High drama at Silk Street. Magic circle firms don’t often get ejected from bank panels, so I don’t suppose Linklaters’ US litigators are very popular with their finance colleagues at the moment.
The decision by JPMorgan to ditch Linklaters (The Lawyer, 23 June 2008) because of its involvement in the Bear Stearns litigation is reminiscent of Clifford Chance’s spat with Bank of America in the 1990s and Freshfields’ row with Citibank at the turn of the decade.
Actually, Linklaters couldn’t have played this any other way.
After all, which client do you offend? JPMorgan or Barclays? A cynic would see Linklaters’ response as pretty astute. The level of finance billings from JPMorgan in London is bound to decline anyway in the next 18 months, while fees from Barclays on the case against Bear Stearns is money in the bank.
David Cheyne’s decision to concentrate on his firm’s reputation in the long term is nevertheless the correct option. His stand is seen internally as entirely principled; his argument that you can’t drop a client has gone down well. In adopting this position Cheyne has salvaged some pride for his partners and made them feel like they have some sense of control.

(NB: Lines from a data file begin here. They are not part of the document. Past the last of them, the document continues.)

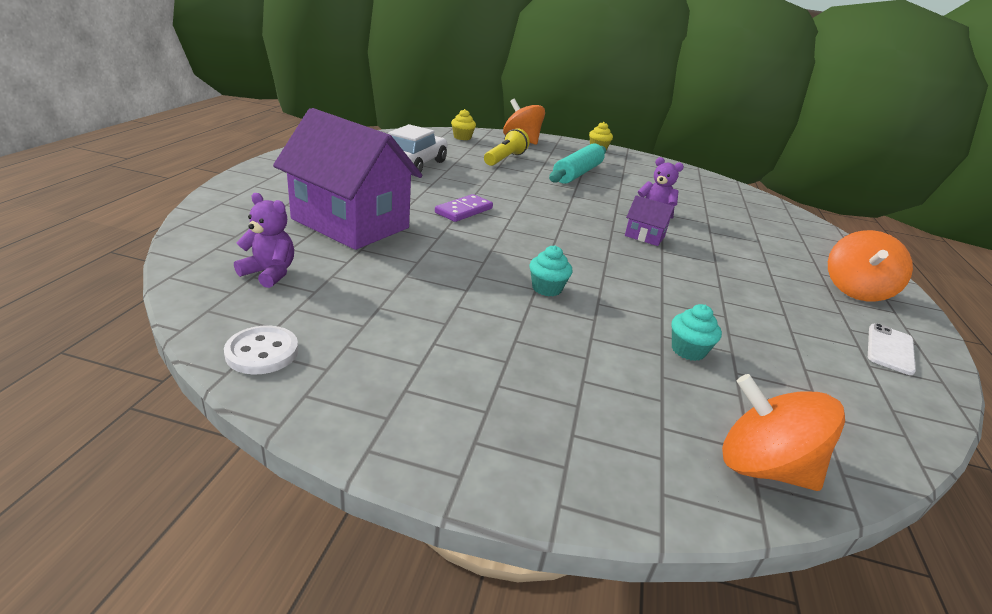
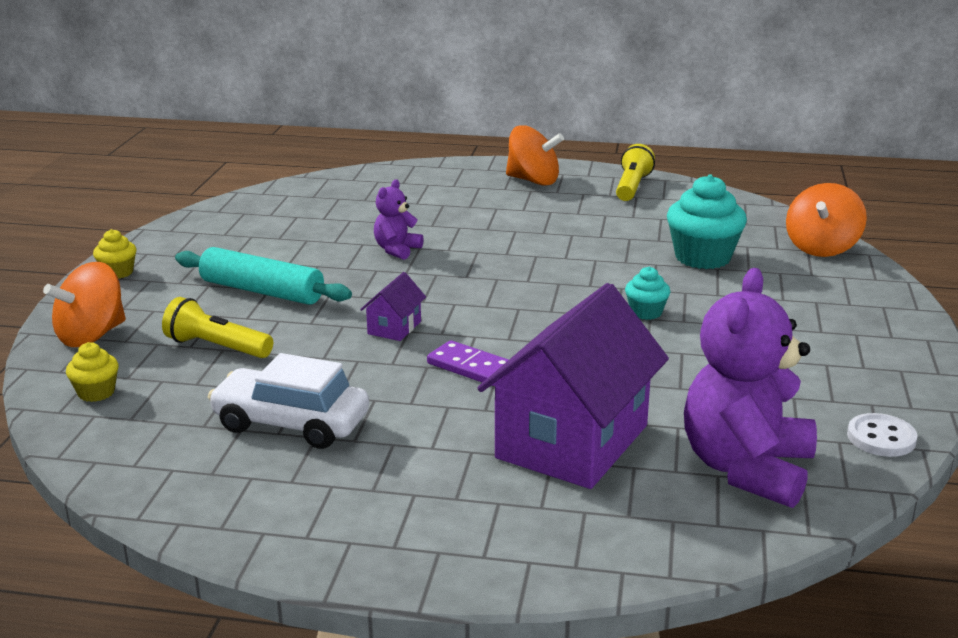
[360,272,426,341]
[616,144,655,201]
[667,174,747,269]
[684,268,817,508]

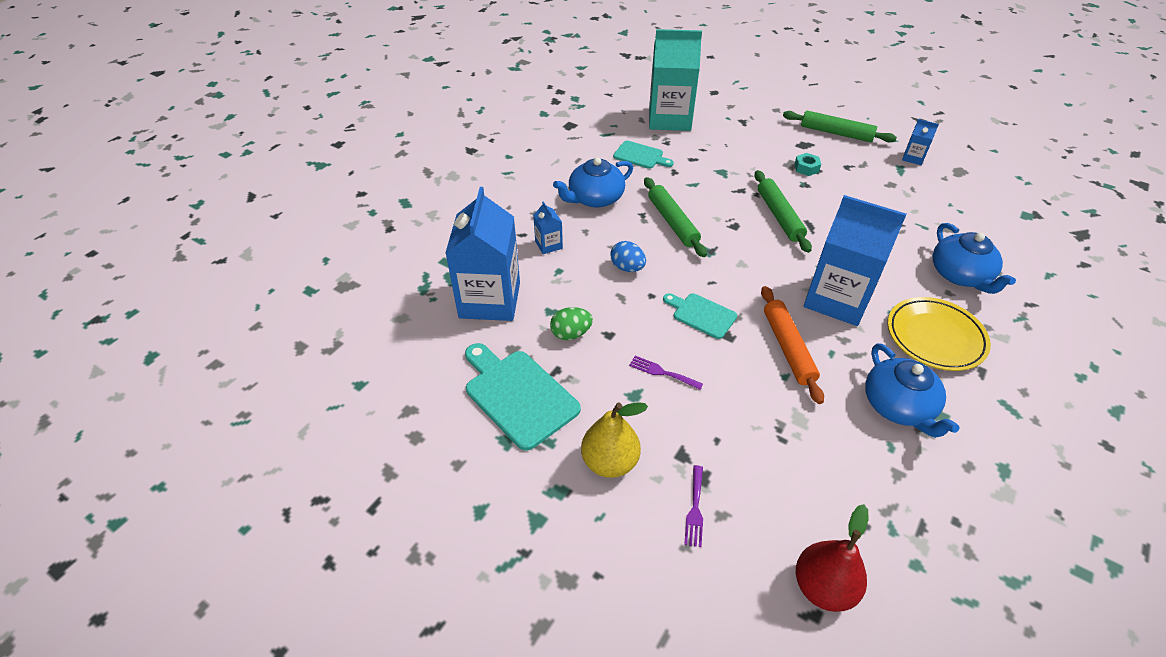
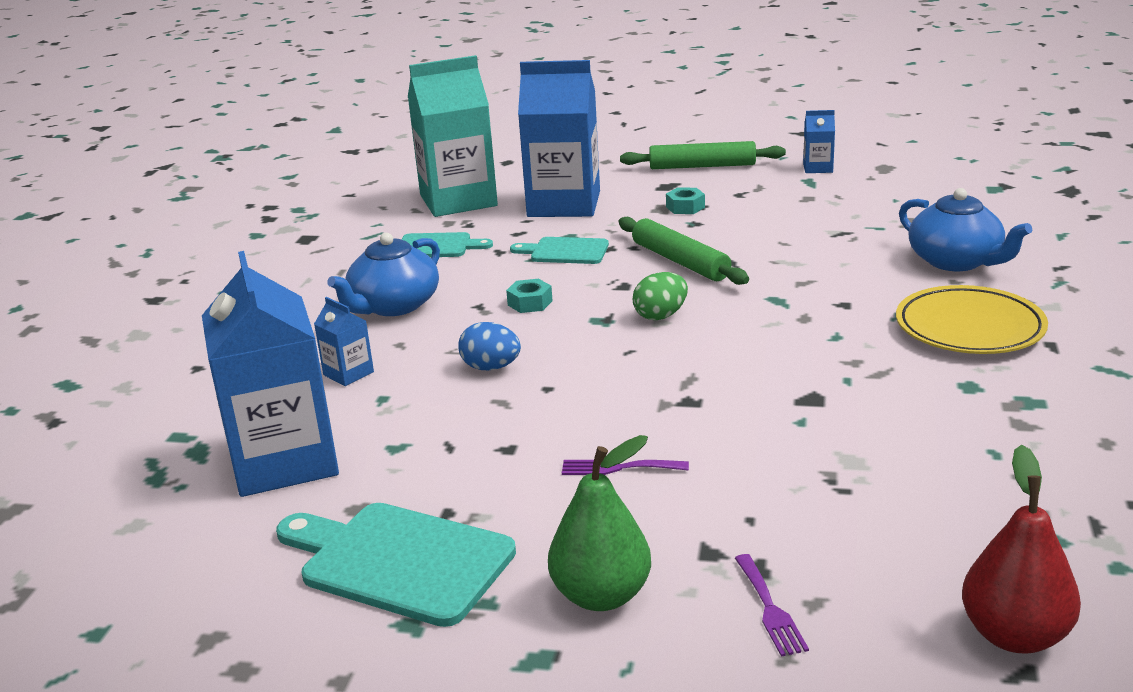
[506,279,552,313]
[510,237,609,264]
[518,60,600,217]
[548,435,651,611]
[633,272,688,320]
[761,286,824,404] (first image)
[865,343,960,438] (first image)

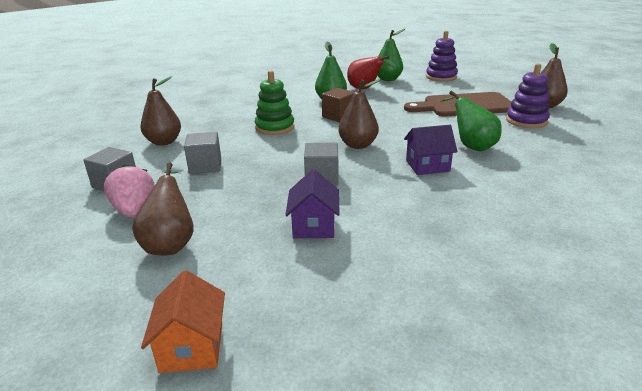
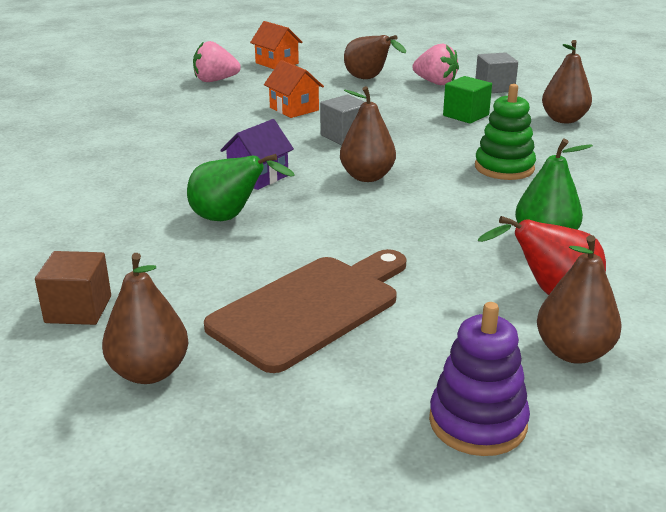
[35,251,111,325]
[193,41,241,82]
[264,60,324,118]
[443,76,492,124]
[537,235,622,364]
[506,63,550,128] (first image)

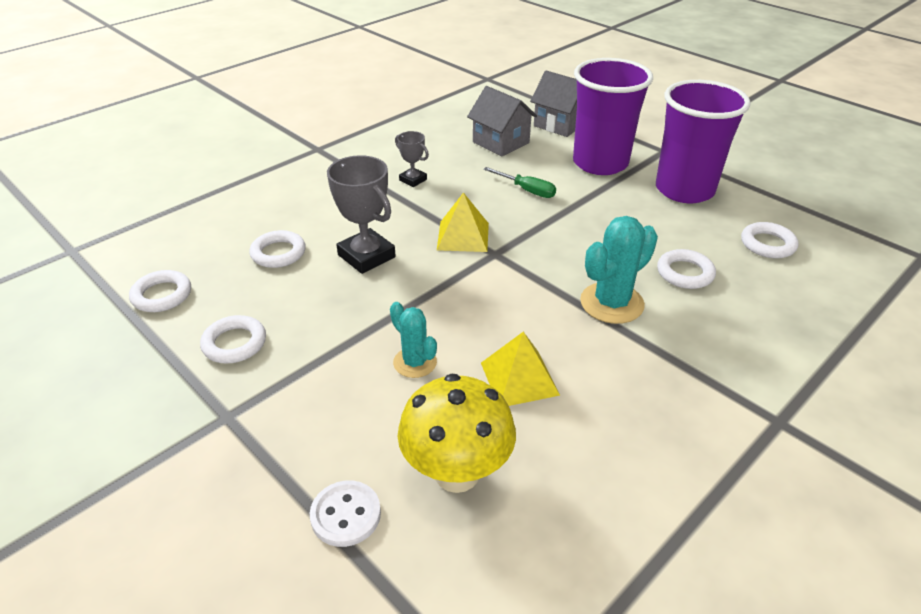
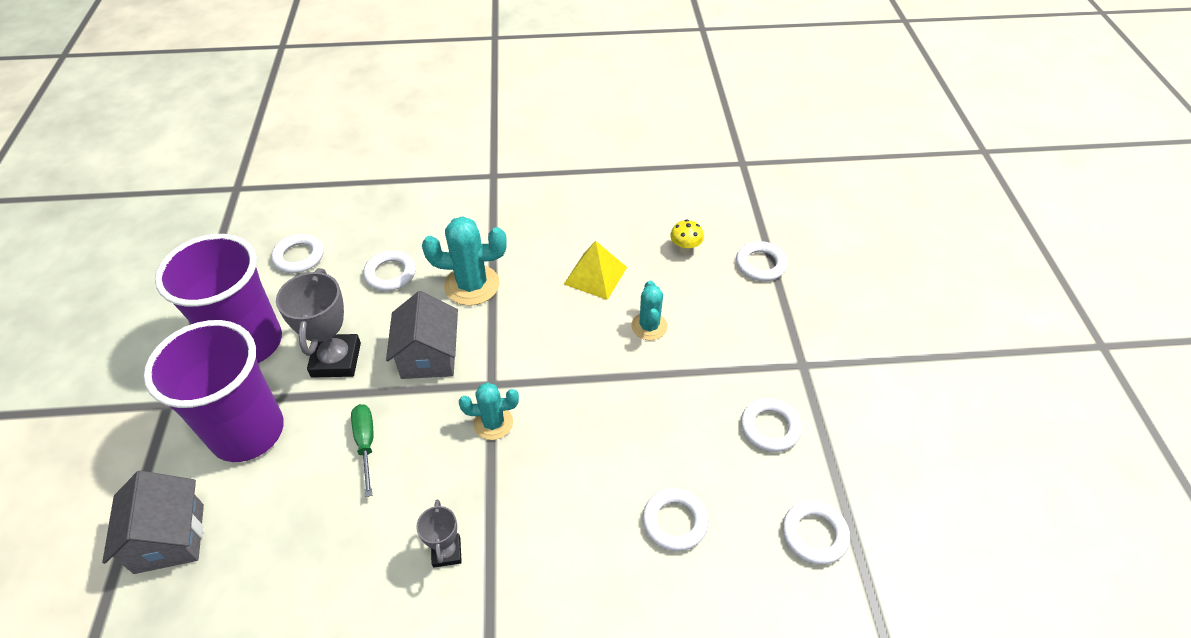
[276,268,361,378]
[386,291,458,379]
[459,382,519,440]
[670,219,704,254]
[736,241,788,281]

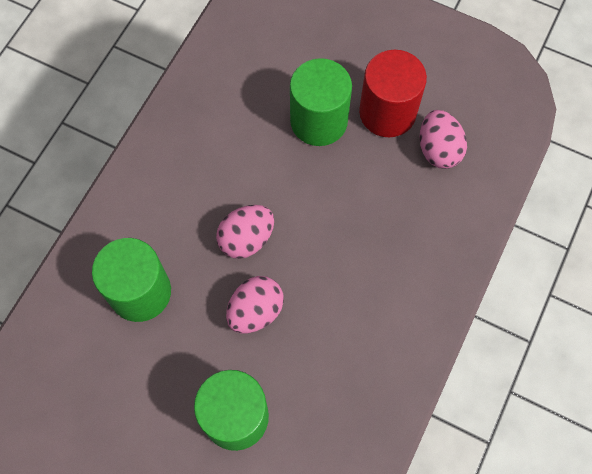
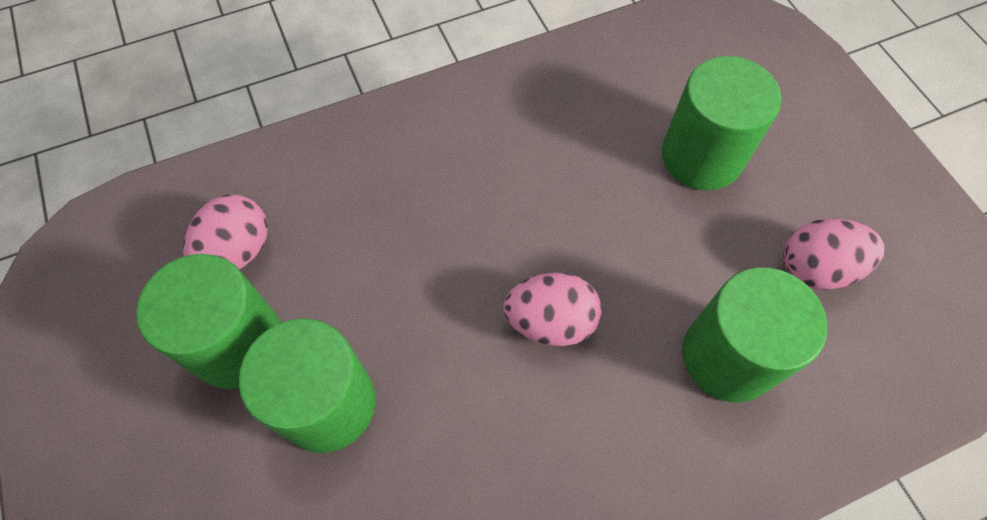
[136,254,281,389]
[783,218,885,290]

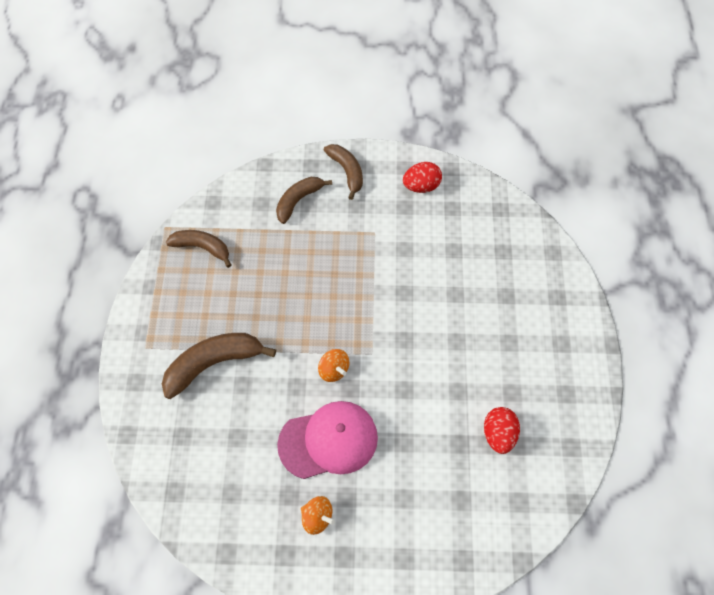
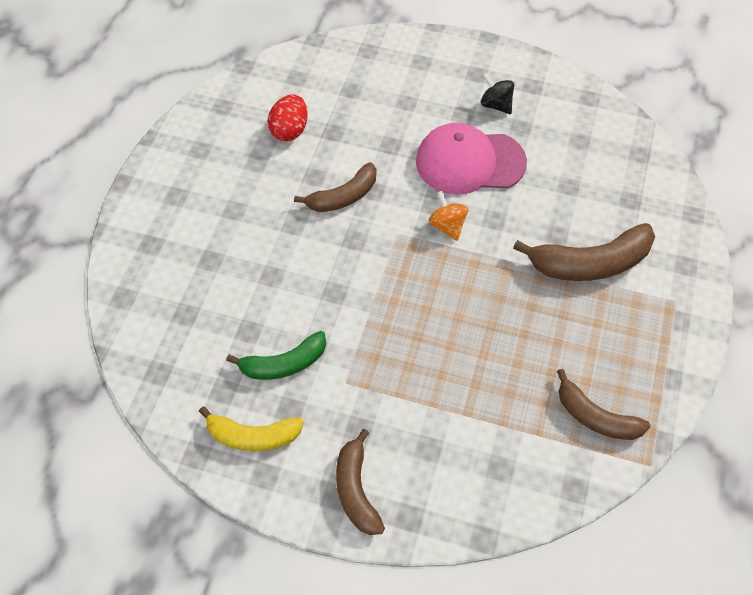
[199,406,304,451]
[226,331,326,380]
[294,162,376,212]
[481,73,514,114]

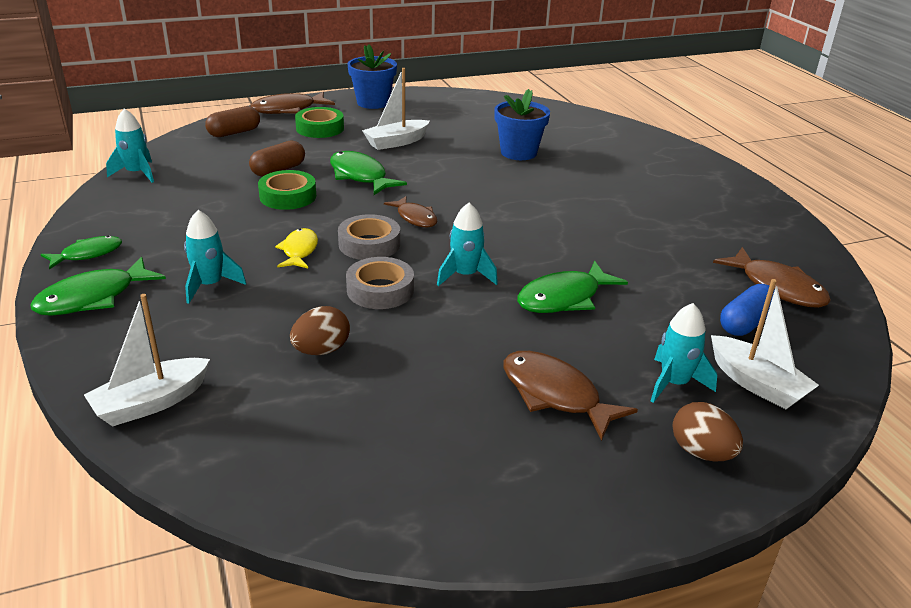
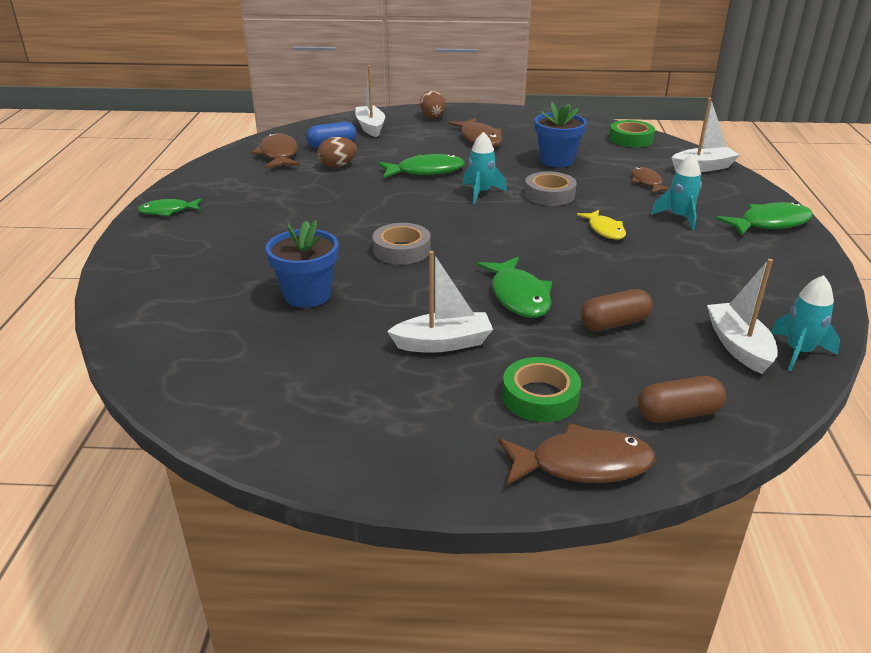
[138,198,202,216]
[318,137,357,168]
[372,223,431,265]
[535,102,587,167]
[577,210,626,240]
[609,120,655,147]
[632,167,670,193]
[707,259,778,374]
[651,303,717,403] (first image)

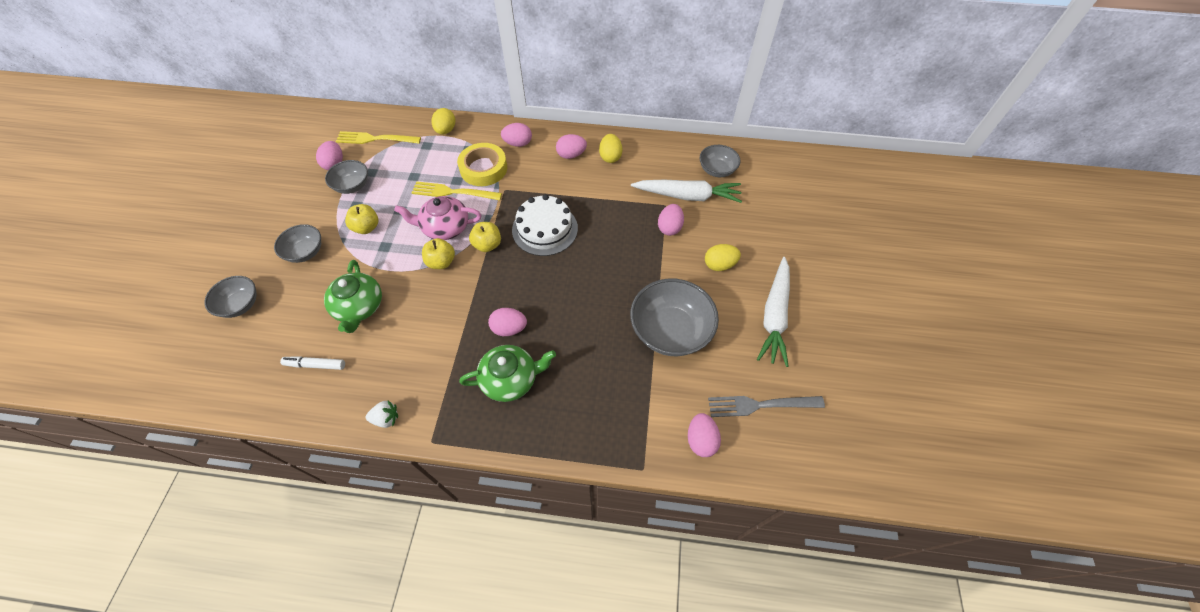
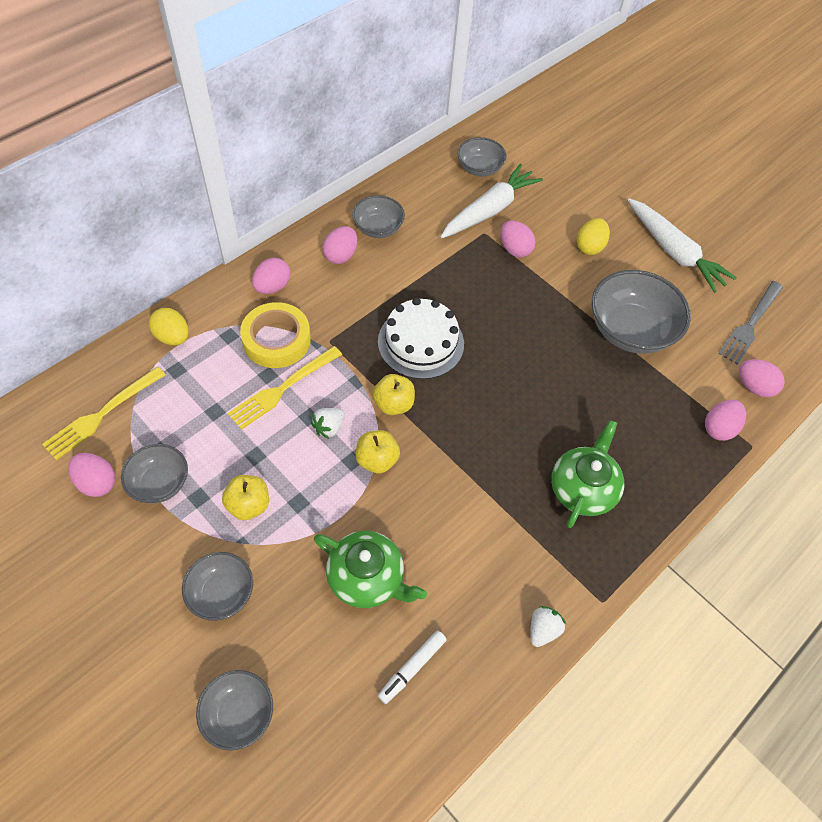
[311,408,345,439]
[352,195,405,238]
[705,400,746,441]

But in fact a close reading of the situation would suggest that Linklaters’ conversation with JPMorgan was entirely one-way. JPMorgan had made its decision in New York, and whatever Linklaters tried to do would not have been enough. “It wasn’t much of a negotiation,” says one source close to the situation.
The finance department in London may have wanted Cheyne to fight a little bit harder, mind. Losing JPMorgan is a horrid setback for one of the most entrepreneurial groups in the City. Over the last seven years Linklaters’ sheer verve has made it one of London’s most impressive acquisition finance teams. No other firm has been able to challenge the establishment machines of Allen & Overy and Clifford Chance; no wonder it’s Linklaters that Freshfields’ newly minted finance group wants to emulate. And the two banks that have propelled Linklaters to the top? None other than JPMorgan and Barclays, of course. Life is full of little ironies.
Readers' comments (1)
Anonymous | 25-Jun-2008 8:51 am
links strategy gone wrong
talk about dressing up a fiasco! I think everyone would agree that Cheyne has done the right thing in this dispute, but the mistake was months ago when the failed US strategy was "litigation" a few years ago they admitted the office was a failure.
Then they started hiring derivatives and capital markets lawyers... that didn't go anywhere fast so the next direction was litigation to fulfill the gap left by the white shoe?
There is a reason that the white shoe doesn't sue banks and the few million they get this year on one law suit is not going to replace the 4% of global annual revenue they just lost in a bad year.